When COBRA coverage ends abruptly : EasyToInsureME

Rich and Linda Rosen are panicked after receiving notice that their COBRA health coverage was unexpectedly terminated two weeks ago. No one has told them what to do next.
The health insurer’s letter nearly put Rich Rosen in the hospital.

For a year now, Rich, 59, and wife Linda, 56, have scraped together more than $1,000 a month to continue group health insurance after his wife was laid off. Not an easy thing when only one person is working, and not steadily.
But the Bensalem couple intended to stick it out until Linda found a job with benefits or the 18-month limit under COBRA expired.
That is until this week when the Rosens received a notice from Aetna health insurance that their group health insurance coverage ended March 31.
The reason is that Linda’s former employer, Stockburger Chrysler Plymouth in Newtown Township, went out of business in March and stopped providing employee health insurance.
“I’m on five medications, what do I do?” Rosen said. “I get thrown to the wolves here. I thought I was on COBRA for 18 months.”
But under the 1985 federal law, a COBRA beneficiary is eligible for continued coverage only as long as his or her former employer doesn’t go out of business and provides group-health coverage for 20 or more employees. In other words: no employer health benefits, no COBRA.

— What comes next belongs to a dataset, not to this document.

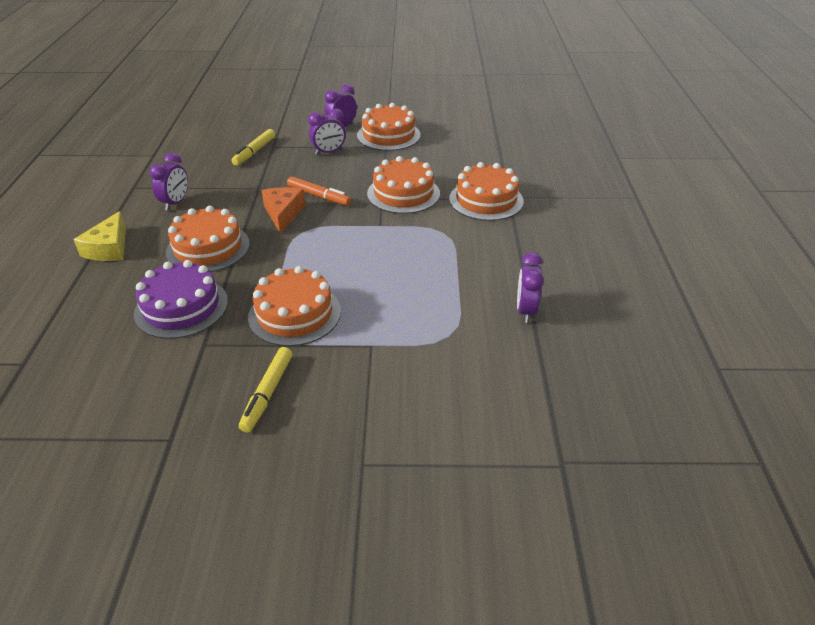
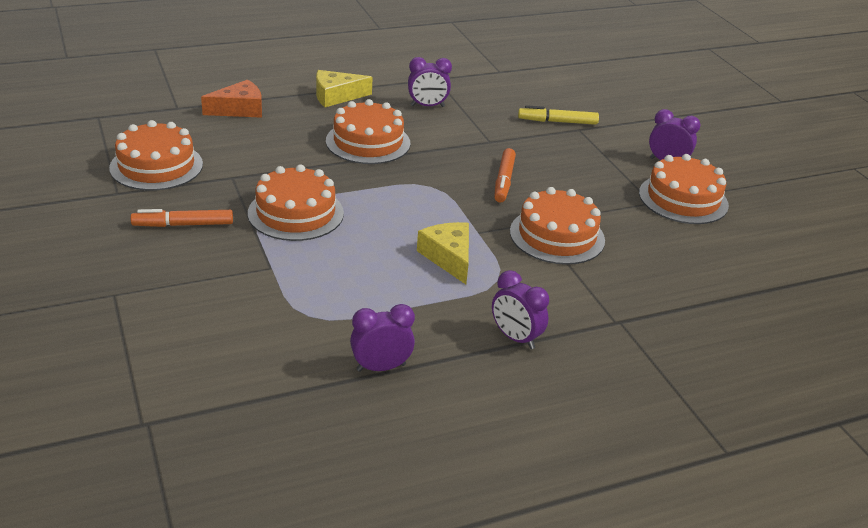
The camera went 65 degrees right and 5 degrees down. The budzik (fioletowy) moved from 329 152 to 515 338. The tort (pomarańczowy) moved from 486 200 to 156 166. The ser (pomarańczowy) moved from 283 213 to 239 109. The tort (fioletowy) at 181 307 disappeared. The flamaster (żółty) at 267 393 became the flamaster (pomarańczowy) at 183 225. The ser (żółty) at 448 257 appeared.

Under COBRA, eligible workers can continue group health benefits after they lose or change jobs, but they must pay the full premium cost, plus a 2 percent administration fee. Under the Obama administration’s federal stimulus package, most workers who lost or will lose their jobs between Sept. 1 and Dec. 31 can qualify for a 65 percent subsidy on COBRA monthly premiums.
Employers are supposed to provide notice if they are terminating an individual’s COBRA coverage early, but there is no specific timeline. The law states only that notice must be given “as soon as practicable” after an employer determines that coverage will end early and a reason must be specified.

The letter he received last week was dated April 3, Rosen said.
How many American workers had COBRA coverage terminated early since the economic recession began in December 2007 is unclear. The U.S. Department of Labor, the regulatory agency for COBRA, doesn’t collect enrollment information, spokeswoman Gloria Della said.

An estimated 4.7 million Americans were enrolled in COBRA in 2006, the most recent year statistics are available through the federal Employment Benefits Security Administration.
Last week the Pennsylvania Insurance Commission received its first two calls involving COBRA beneficiaries whose employers went out of business, spokeswoman Melissa Fox said.
When COBRA coverage expires, beneficiaries have two options to continue coverage under the Health Insurance Portability and Accountability Act besides the individual plan avenue, Fox said.
First, they can see if their group health plan offers a HIPAA conversion policy under state law; if they are not eligible for that policy, they can seek a HIPPA Conversion/Alternative Mechanism policy, though if there is a lapse in coverage, these policies typically do not honor outstanding bills.

But few people are told about the HIPAA conversion policy options, health care advocates say, placing them at risk for going uninsured for 63 days or longer when prior health coverage is no longer recognized.
Without the prior health coverage protections, insurers can reject people for individual insurance plans for pre-existing conditions or impose temporary coverage exclusions, generally for a year, but possibly 18 months, under federal law.
The available HIPPA options are of little comfort for Rich Rosen. He had no clue he and his wife had been uninsured for two weeks, though Aetna cashed the $1,100 check for his April COBRA payment.
“They said they were sending my money back,” he added.

What makes him even angrier is that he says he didn’t receive notice that their COBRA coverage was being canceled early, which would have given him time to find other coverage.
With no coverage, he wonders how he’ll afford routine doctor visits, which were once $10 copays but now could cost $85. Only two of his five medications are available in generics and one heart pill costs more than $300 a month. Now he is scrambling for answers. Last week he contacted a local veteran’s group that is looking into getting his medications covered.
“How can it be allowed? How can the government let this happen? I don’t understand it. I really don’t,” Rosen said. “It’s so wrong.”
Help, my COBRA coverage is ending, what can I do?

Your first option:
If the group health plan was fully insured and issued in Pennsylvania health insurance, contact the insurance company about purchasing an individual HIPAA conversion policy under Pennsylvania conversion rights law. Only under the conversion option can any outstanding medical bills be submitted and considered for payment.
If you are not eligible for an individual conversion policy, your second option is:
Contact the Blue Cross Blue Shield Pennsylvania Health Plan that writes in the county where the consumer resides and inquire about HIPAA Conversion/Alternative Mechanism policies. In Bucks and Montgomery counties. These policies also have no pre-existing condition exclusions.